Evidence is cropping up all around us that tends to this change. We find manufacturers of fireclay goods now making carbons for electric lighting; we also find gas fixture manufacturers now making and selling electric wires of all kinds, besides other apparatus connected with the electrical field. Manufacturers of meters have not yet devised a meter for measuring electrical currents, but perhaps it would pay them to devote a portion of their time to studying one out. As far as the present meter business is concerned, I think, if this transformation of the gas business is brought about, the demand for gas meters would be quadrupled and the use of the larger sizes of meters would be made necessary; but if accuracy could be insured with a much smaller meter with quicker action, I think it would be better adapted for the purpose. Fuel gas, if it can be manufactured at a price at which it could be sold with profit at a lower or as low price as coal, would prove a larger field than all the kinds of lighting put together, and is certainly worth our while to

investigate thoroughly. The owners of the smallest houses of our cities would become our patrons, and a small profit per thousand would represent a wide margin when taking into consideration the large amount that would be consumed.

But is the fuel gas practical, and has there been sufficient progress made to date to warrant gas companies taking hold of it with any assurance of success?

In the first place, what assurance do we require? Do we want some one to come along and guarantee us a profit of 20 per cent. on our investment if we enter the field? If so, the patentees of the different processes might just as well negotiate with the shoe maker as with the gas company. I think all the assurance we want in the premises is that with certain apparatus we can get certain results from a ton of coal (the kind of coal being specified), or that from a ton of coal we can get a certain amount of available deliverable heat units.

The balance we should be capable of working out ourselves, such as labor, leakage, cost of gas at consumers' meters, and such other data that we certainly should be more familiar with than any one else.
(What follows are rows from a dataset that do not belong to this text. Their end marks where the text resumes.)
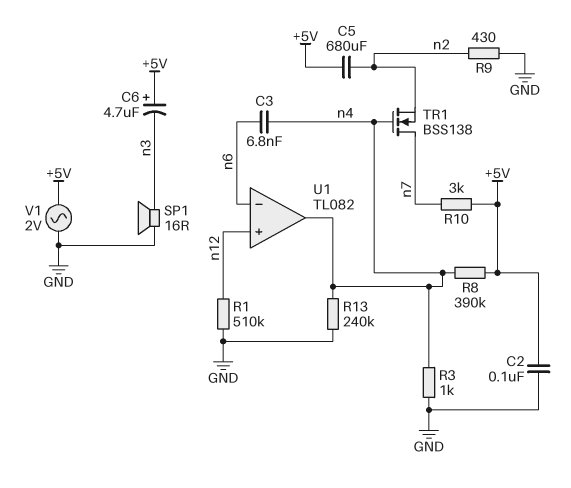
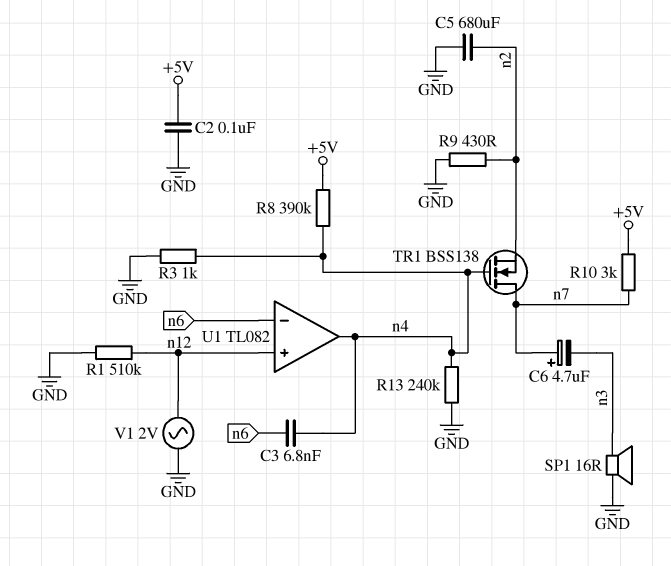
C5: 680uF (+5V, n2) -> 680uF (GND, n2)
C6: 4.7uF (plus +5V, minus n3) -> 4.7uF (plus n7, minus n3)
V1: AC 2V (+5V, GND) -> AC 2V (GND, n12)

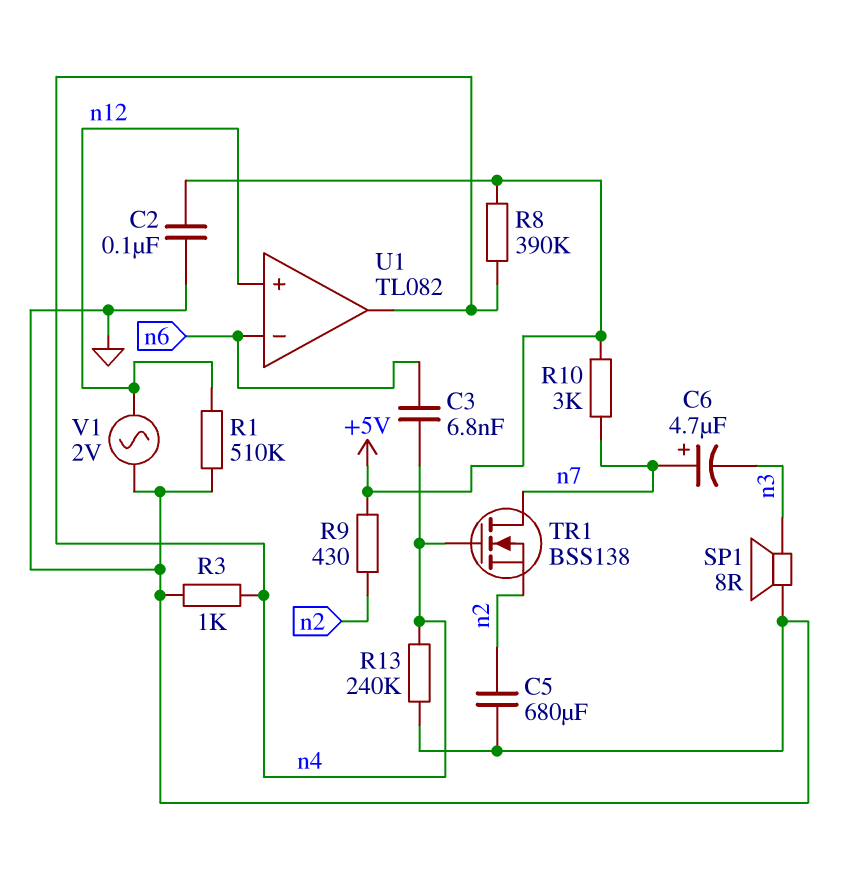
R9: 430 (GND, n2) -> 430 (+5V, n2)
SP1: speaker 16R (GND, n3) -> speaker 8R (GND, n3)

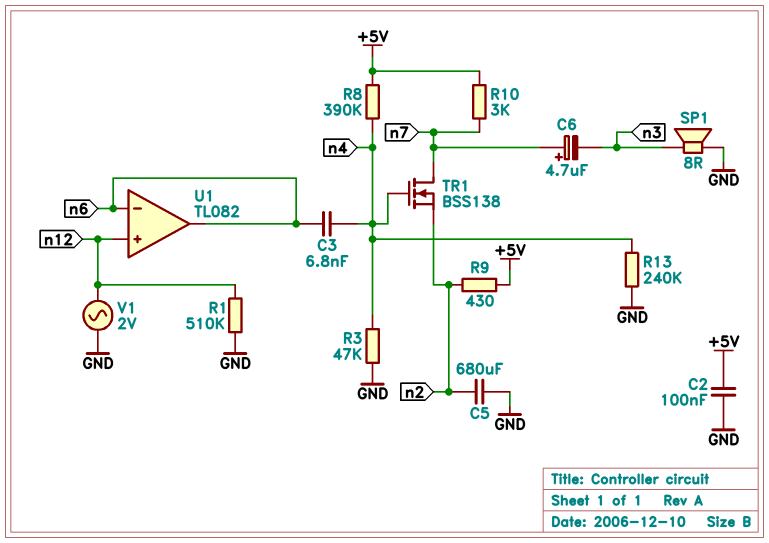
R3: 1k (GND, n4) -> 47k (GND, n4)
U1 pin out: n4 -> n6

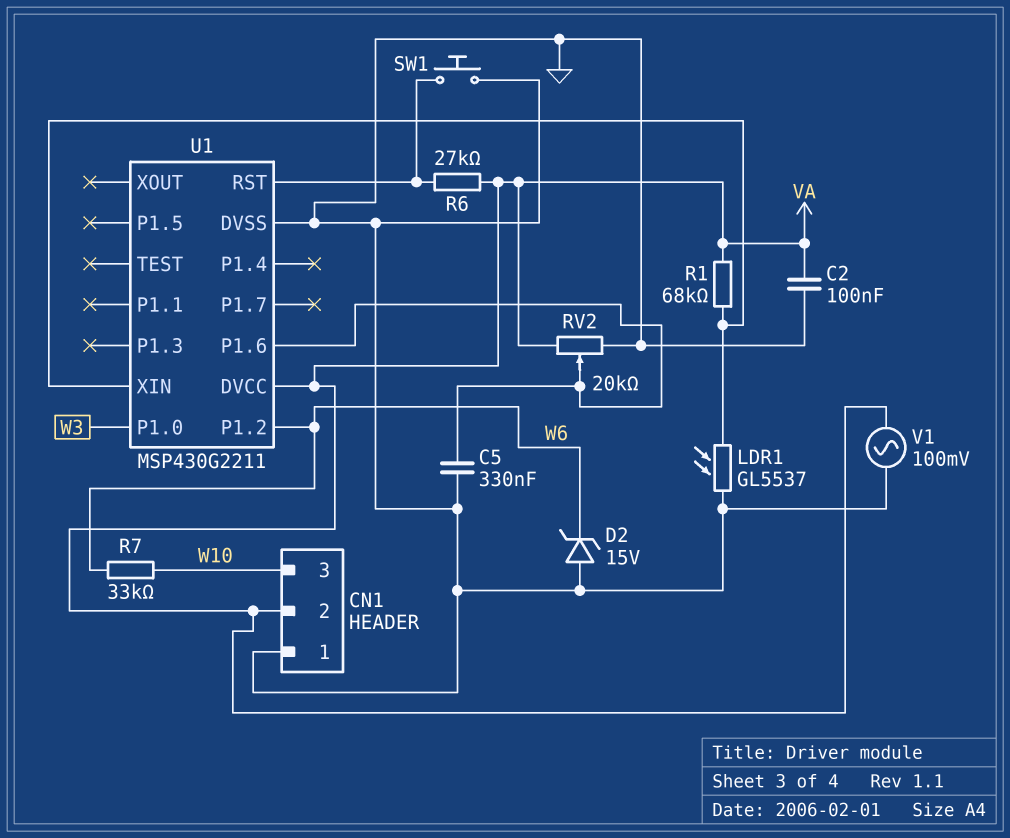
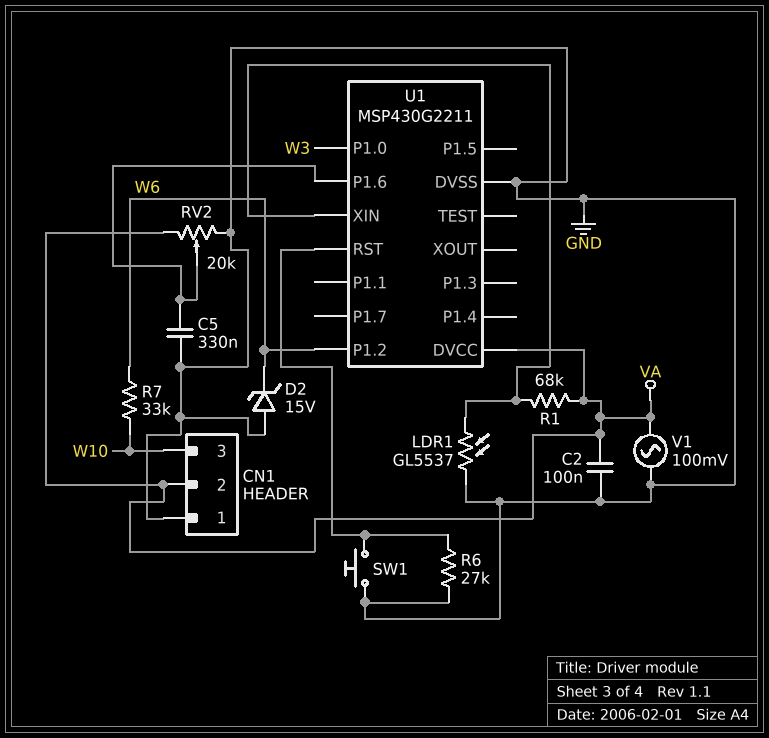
R6: 27k (U1/RST, VA) -> 27k (GND, U1/RST)

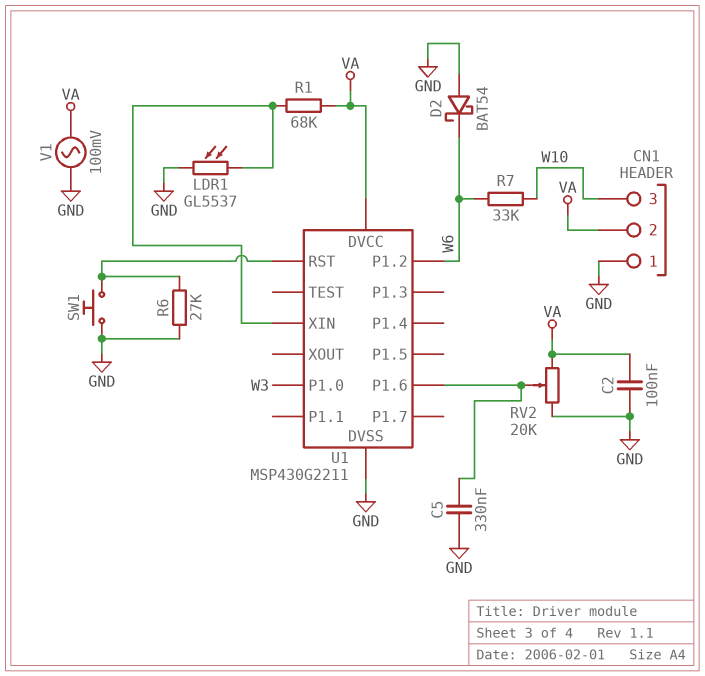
D2: zener 15V (A GND, K W6) -> schottky BAT54 (A GND, K W6)

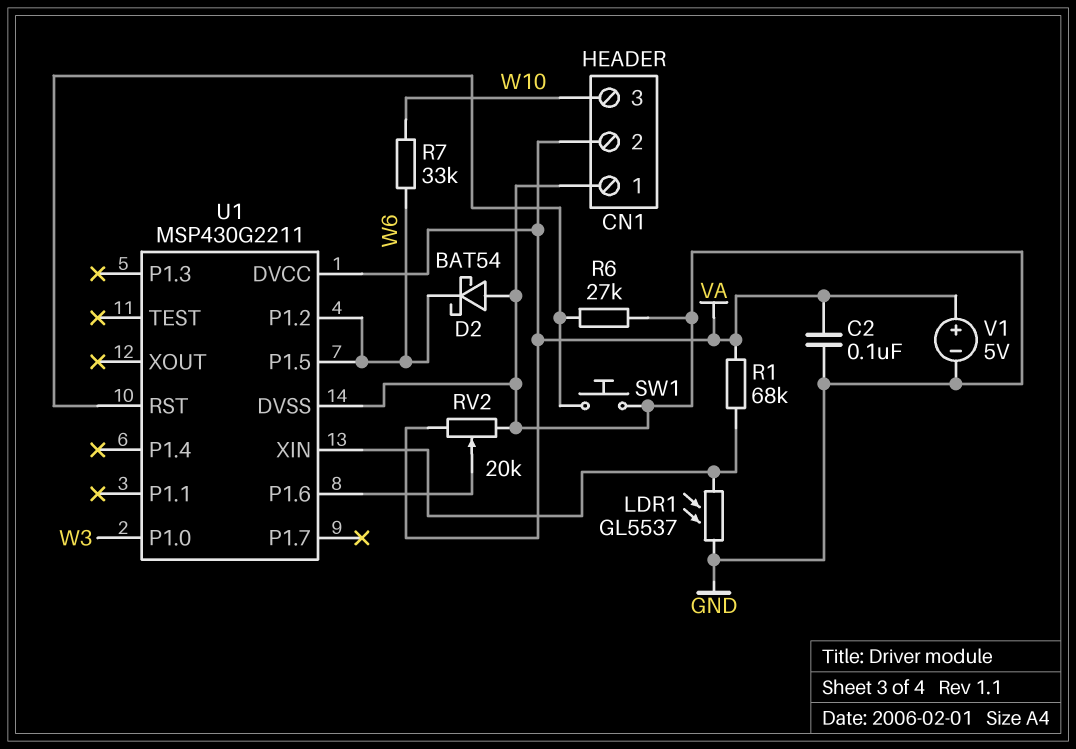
C5: 330nF (GND, U1/P1.6) -> none
U1 pin P1.5: none -> W6
V1: AC 100mV (GND, VA) -> 5V (plus VA, minus GND)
Of course, the fuel gas will have to have an odor, and must be delivered at a proper pressure; and proper appliances for governing supply and insuring perfect safety will have to be calculated on. In fact, the gas man must try to improve on methods adopted, and do his best to hasten the day when solid fuel in our homes shall be no more—in other words, we have to take hold of the fuel gas business in its infancy or it will get weaned away from us.

Mr. McMillin, with others, has given us some figures on fuel gas which have been verified by practical tests. For instance, he gives us as his opinion that a mixed gas is more adapted for all-round purposes than either coal or water gas alone.

From experiments made we find that from a ton of bituminous coal, making a mixed gas, we can realize as salable gas 63 or 64 per cent. of the total heat units in the original ton of coal, or about 17,000,000 heat units, besides a residue of heat sufficient to produce the steam for making the above amount.

Of this mixture 20 per cent. is coal gas, made in the ordinary way, which is the only objectionable feature the writer can see in the process. I am inclined to think that Mr. McMillin rather strained a point here in order not to alarm coal gas men, or else to avoid a too radical change in the apparatus now in vogue for making coal gas.

By his statement we find that in water gas, labor and repairs cost but 7 cents per M, while coal gas costs for the same items 15 cents per M. Of course, the proportion of coal gas made by the old method is of more value in heat units than the water gas made by the new method; but what I wished to suggest was this, that if the whole process be made in the cupola as water gas is now made, whether the result would be the same number, or nearly so, of heat units in amount of gas made, with a large reduction in labor making the coal gas cost no more than the water gas for the item of labor repairs. If the mixture can be made in this manner, and I have some assurance that it can be done successfully, then I think it would pay any company to abandon the use of the present style of gas benches, and use the space now occupied by them with more improved apparatus, rather than use them at a loss, simply because we have them on hand.